Pekín.- Desde este 1 de enero, China empezó a cobrar un impuesto del 13% a los condones y a las píldoras anticonceptivas. La medida elimina una exención fiscal que duró tres décadas y busca empujar, sin rodeos, el aumento de nacimientos.
El gigante asiático confirmó en 2022 su primera reducción demográfica en décadas, una señal de alarma para su economía, su sistema de pensiones y la sanidad pública. Desde entonces, el Gobierno anda buscando cómo frenar esa bajada que no da tregua.
El impuesto como mensaje
El gravamen aplica el IVA estándar del 13%, igual que otros bienes de consumo. No es solo dinero, es una señal clara de que Pekín quiere cambiar hábitos y crear un entorno menos cómodo para evitar la natalidad, sin recurrir a prohibiciones directas.
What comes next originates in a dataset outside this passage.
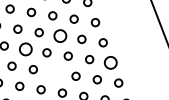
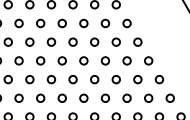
circle: (60, 35) -> (94, 41), size x0.62
circle: (24, 48) -> (61, 60), size x0.62
circle: (110, 62) -> (148, 60), size x0.62
circle: (54, 72) -> (94, 79), added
La medida camina junto a otras acciones ya anunciadas, subsidios anuales para el cuidado infantil y llamados a universidades para promover una visión positiva del matrimonio, la familia y la maternidad, según lineamientos oficiales.
Una herencia difícil de borrar
China arrastra décadas de impacto por la política del hijo único, vigente entre 1980 y 2015. A eso se suman altos costos de crianza, presión laboral y desaceleración económica, factores que siguen frenando a muchos jóvenes a formar familia.
China intenta cambiar el rumbo. El problema es grande, el tiempo apremia y el bienestar futuro del país está atado a cuántos nacen hoy, no solo a cuánto produce mañana.